Putting it to the test

I forced myself to wear it all day. I wanted to see if I could because I can’t stand anything being in my ear that long. Unlike other in-ear sets I’ve used, this one doesn’t feel like it’s about to fall out. This headset is very light weight at a mere 6.5 grams. The audio quality is crystal clear. Granted I haven’t been in noisy environments with it yet. Since it is in-ear, I can tell that it would be as good if not better than most headsets of this type. I called a few friends and didn’t mention that I was using a headset. When I told them that I was on a headset, they couldn’t believe that I wasn’t talking directly into the handset or a land line. They said that the sound was "GREAT and clear." As you would expect, it works perfectly with the iPhone. I had no trouble making or answering calls. When I would walk out of range of the iPhone, the headset would beep twice to let me know. That’s a cool feature. The one thing that’s missing though is there is no redial function. This is a basic feature of most headsets and the iPhone does support it if the headset does. From my Jabra BT 500v, I can hit the button for a second and it redials the last number I called. The Apple headset surprisingly doesn’t do this.

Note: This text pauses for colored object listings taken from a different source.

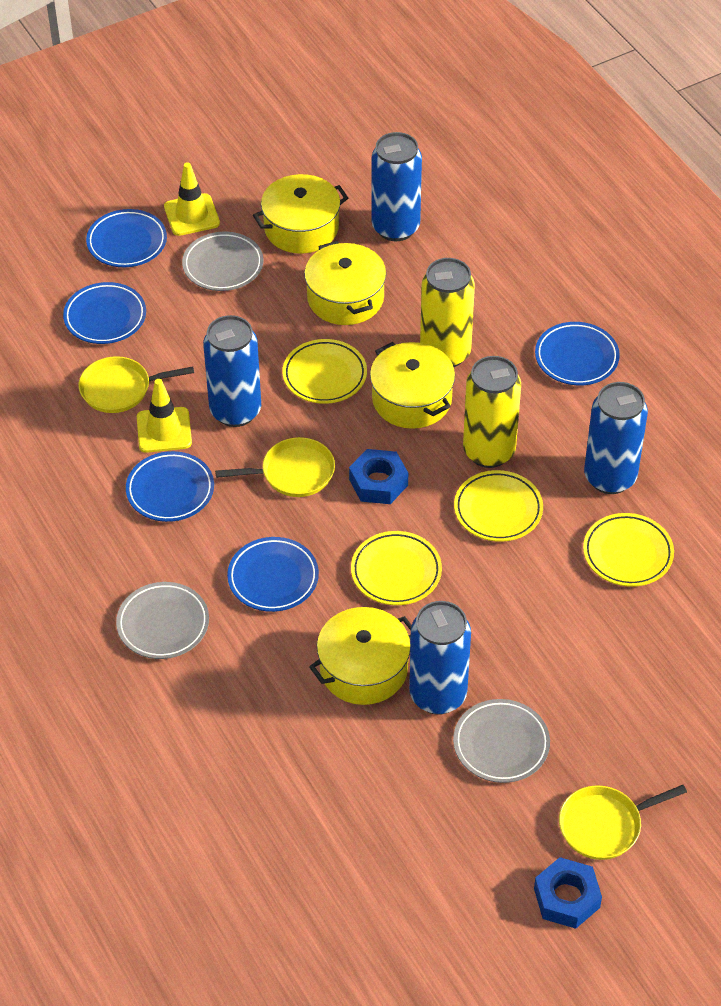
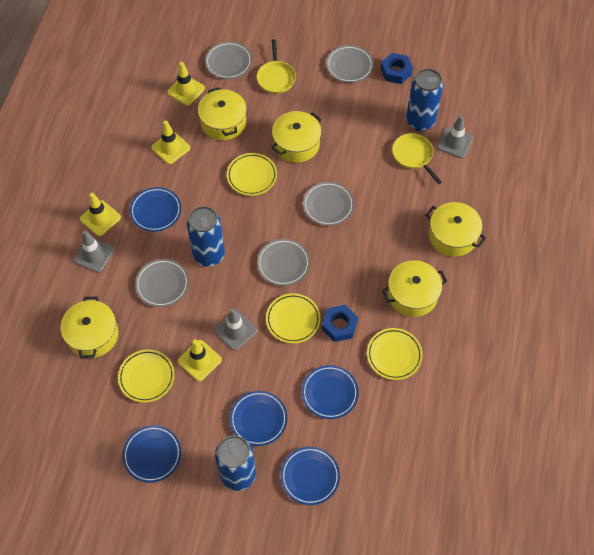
blue can: 4 -> 3
grey plate: 3 -> 5
grey traffic cone: 0 -> 3
yellow can: 2 -> 0
yellow pan: 3 -> 2
yellow pot: 4 -> 5
yellow traffic cone: 2 -> 4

The one button also controls the call waiting features of the iPhone. You control the volume of the headset from the iPhone’s volume control on the side. Mac users will also be happy to know that the iPhone Bluetooth Headset can be paired with your Bluetooth equipped Mac for use in A/V applications such as iChat AV. Talk time is rated at up to 5.5 hours and Standby Time is rated at up to 72 hours. This is much lower than my existing headset which easily lasts all week without having to be recharged. Since the iPhone Bluetooth Headset comes with one cable to charge both the iPhone and headset at the same time, I cut Apple a little slack here. The charging time is about 1.5 hours. However, for the price I would expect a longer battery life.


The Bottom Line

I’m not an in-ear headset guy. Since this headset takes the one size fits all attitude, some will love it and some will hate it. Other than the in-ear aspect, I LOVE the design and integration. Although you can use this headset with other cellphones, I couldn’t see recommending it for non-iPhone users. It’s integrated so well with the iPhone and for the price of $129 you could do better with other headsets for other phones. Now, will I keep it or return it? I’m not totally in love with it, so I’m undecided. However, at this point I’m leaning towards keeping it. I’ve been wearing it pretty much all day for 2 days straight and it doesn’t hurt my ears like headsets of the past. We’ll see over the next 12 days with more real world use in less than ideal environments. For now it’s a keeper. For design and ease of use, I give it 5 out of 5 stars. For comfort, I give it 3.5 stars and for value, I give it 3.5 stars.


In other iPhone news

Apple sold 270,000 iPhones in the last two days of their 3rd quarter (June 29th and June 30th).  Apple expects to sell its One Millionth iPhone by the end of September 2007. That’s more phones in 30 hours sold than AT&T has sold in an entire month of any other cellphone product launch, blowing the RAZR out of the water.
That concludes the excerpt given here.